December 6 during brownout

https://github.blog/changelog/2023-11-06-subversion-brownouts/

igithub is conducting its final svn brownout now, with 5 more hours to go.

From https://github.blog/changelog/2023-11-06-subver sion-brownouts/

A 24 hour period beginning December 5, 2023 at 10:00 UTC / 2:00am Pacific and ending at the same time on December 6

Trying to commit my svn working copy changes to github:

“GitHub has temporarily disabled Subversion support as part of a planned brownout in order to give you advance notice of the upcoming permanent removal of Subversion support on 2024-01-08.

Please see https://github.blog/2023-01-20-sunsetting -subversion-support/ for details.”

What to do?

Perhaps the thing to do is to set up a (lot of) local svn repos on the machine I’m on, and make each repo a clone of a github repo.

I can’t do this with

svnrdump dump https://github.com/owuser/app | svndump load > /var/svn/repos/app

Github was only returning one change set.

Or perhaps I can mirror my github repos on OSDN or sourceforge subversion repos.

Deceber countdown to final curtain

Anyway, this is vendor lock-in but to drive off github in a huff would be to cut off my nose to spite my face.

I’m happy with github as a backend.

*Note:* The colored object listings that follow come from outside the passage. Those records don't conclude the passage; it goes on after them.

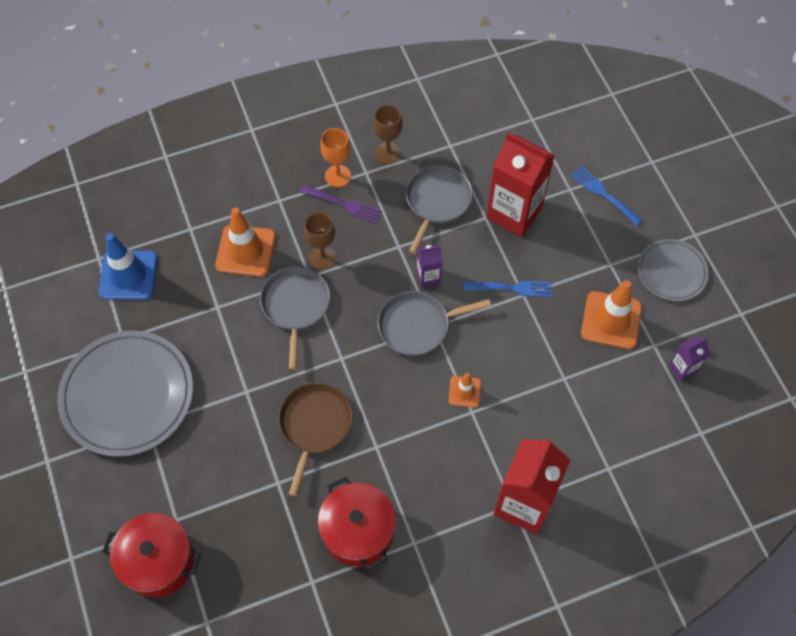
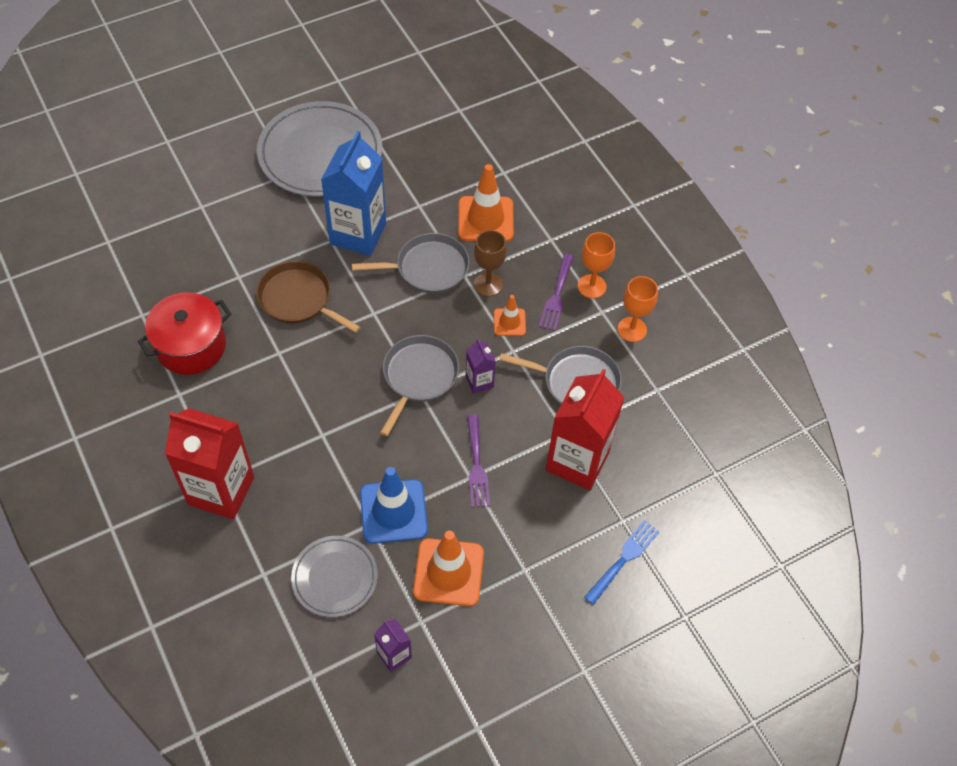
camera: 80 degrees right, 5 degrees down
(128, 275) = (444, 134): blue traffic cone -> blue traffic cone (393, 511)
(158, 561) = (163, 200): red pot -> none
(242, 365) = (358, 234): none -> blue carton
(315, 425) = (298, 299): brown pan -> brown pan turned 150 degrees counterclockwise
(388, 153) = (632, 329): brown goblet -> orange goblet
(418, 325) = (418, 377): grey pan -> grey pan turned 45 degrees clockwise
(464, 391) = (345, 426): orange traffic cone -> orange traffic cone (509, 322)
(511, 288) = (476, 464): blue fork -> purple fork
(671, 272) = (525, 642): grey plate -> grey plate (335, 578)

I just want to use subversion on the command line.

I don’t know how many subversion users are left on github. Probably not many, and probably only solitary hackers. My repos with upstreams I’m using git, too, I think.

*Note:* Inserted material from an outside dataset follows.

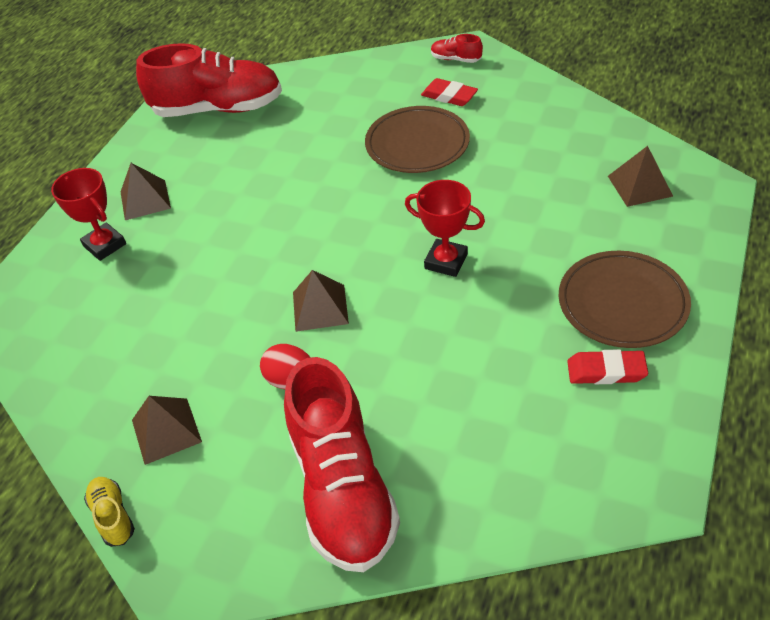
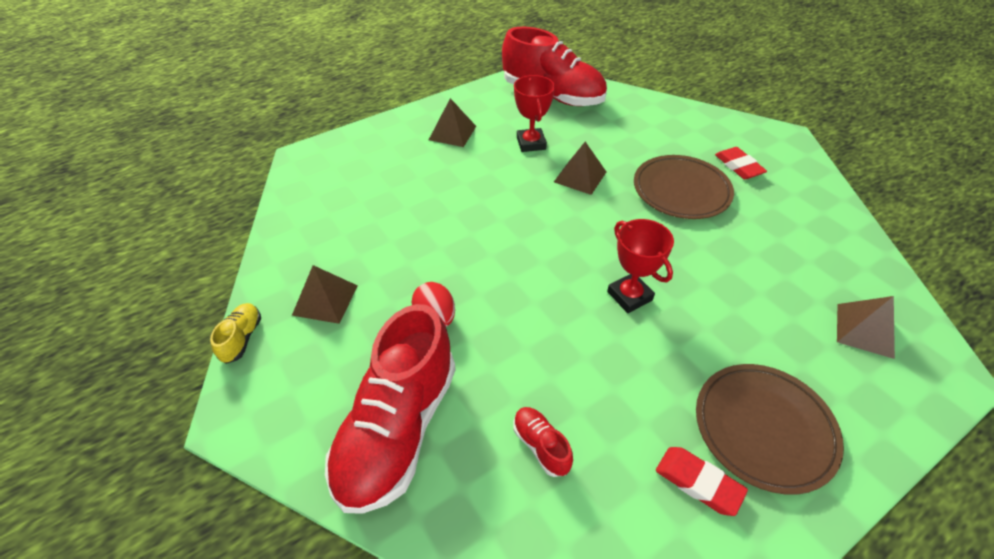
camera: 30 degrees right, 0 degrees up
(105, 245) = (402, 150): red trophy -> red trophy (531, 143)
(320, 307) = (502, 275): brown pyramid -> brown pyramid (580, 177)
(456, 59) = (767, 140): red shoe -> red shoe (541, 446)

January 8 as support pulled

I gave up on getting a useable history dump from github with svnrdump. It’s just producing one revision, the first one in the list. And for the others, ‘svnrdump: E200007: The requested report is unknown.’

They didn’t say what time on January 8, they are going to be pulling support. Presumably, it’s locked and loaded. When they all get in the office on the West Coast? Or 0000 UTC? It’s not yet that time here.

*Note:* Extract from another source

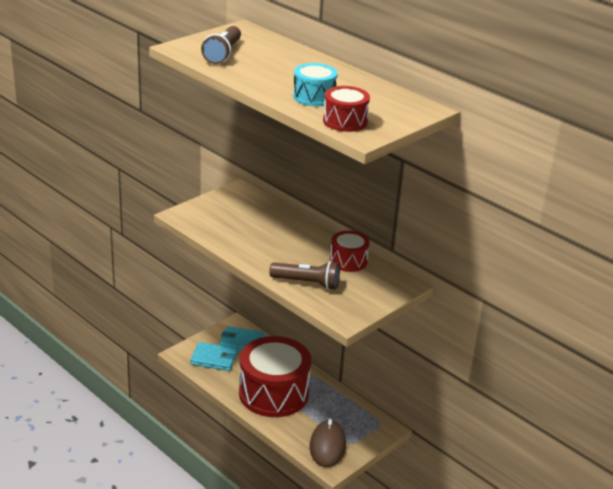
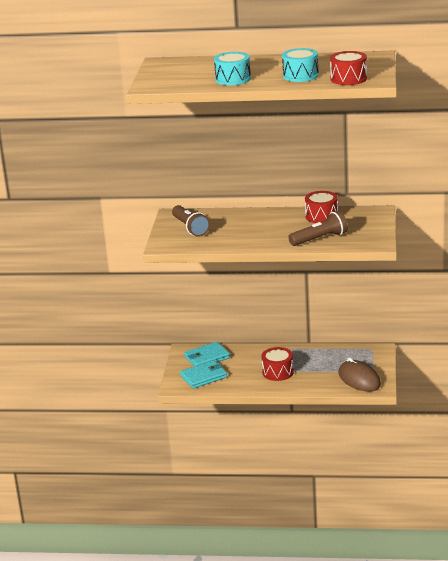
camera: 35 degrees left, 5 degrees down
(223, 54) = (186, 78): brown flashlight -> brown flashlight (190, 228)
(254, 72) = (233, 79): none -> turquoise drum
(273, 393) = (278, 372): red drum -> red drum, size x0.49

Here’s a script someone put some time into writing: https://stackoverflow.com/questions/18522284/

Earlier stackoverflow note saying the git-svn repo can pull from a remote origin git repo: https://stackoverflow.com/questions/11148755/

January 15 post-support-pull

I wrote a little (120-line) wrapper script to continue using svn with github. cool For some fun at git’s expense, I called it ‘gitwrap_svn’, and committed it with the message, ‘When going git is tough, subversion gets it going,’ at https://github.com/drbean/dot/blob/master/bash/gitwrap_svn.sh

It copies changes from my old github-checked-out wc to a different wc where it commits them to a svn repo on the local machine and also to a git repo where it pushes them to github. To avoid going down a rabbit hole scripting svn subcommands, I need to do my development in a wc checked out from the local svn repo, and push changes to github with post-commit hooks perhaps.]

January 18

I retired my script to commit changes from parallel svn and git directories to github, finding .svn and .git will play nicely together co-existing in the same dir. I commit with svn to a local svn repo, and a post-commit git hook works very well committing and pushing to github.

My git hook: https://github.com/drbean/dot/blob/master/vcs/svn/post-commit

I should have tried this earlier, because github’s svn-to-git bridge was never perfect. I was not able to move files within a repo with it.

The explanation at the end of https://svnbook.red-be an.com/en/1.7/svn.ref.svn.c.checkout.html of in-place imports of unversioned directory trees showed me how to ‘clone’ the git repo as a svn project (but without history).

January 20

Actually getting the post-commit hook to do github authentication wasn’t easy.

I had to set user.name and password and credential helper in the post-commit itself.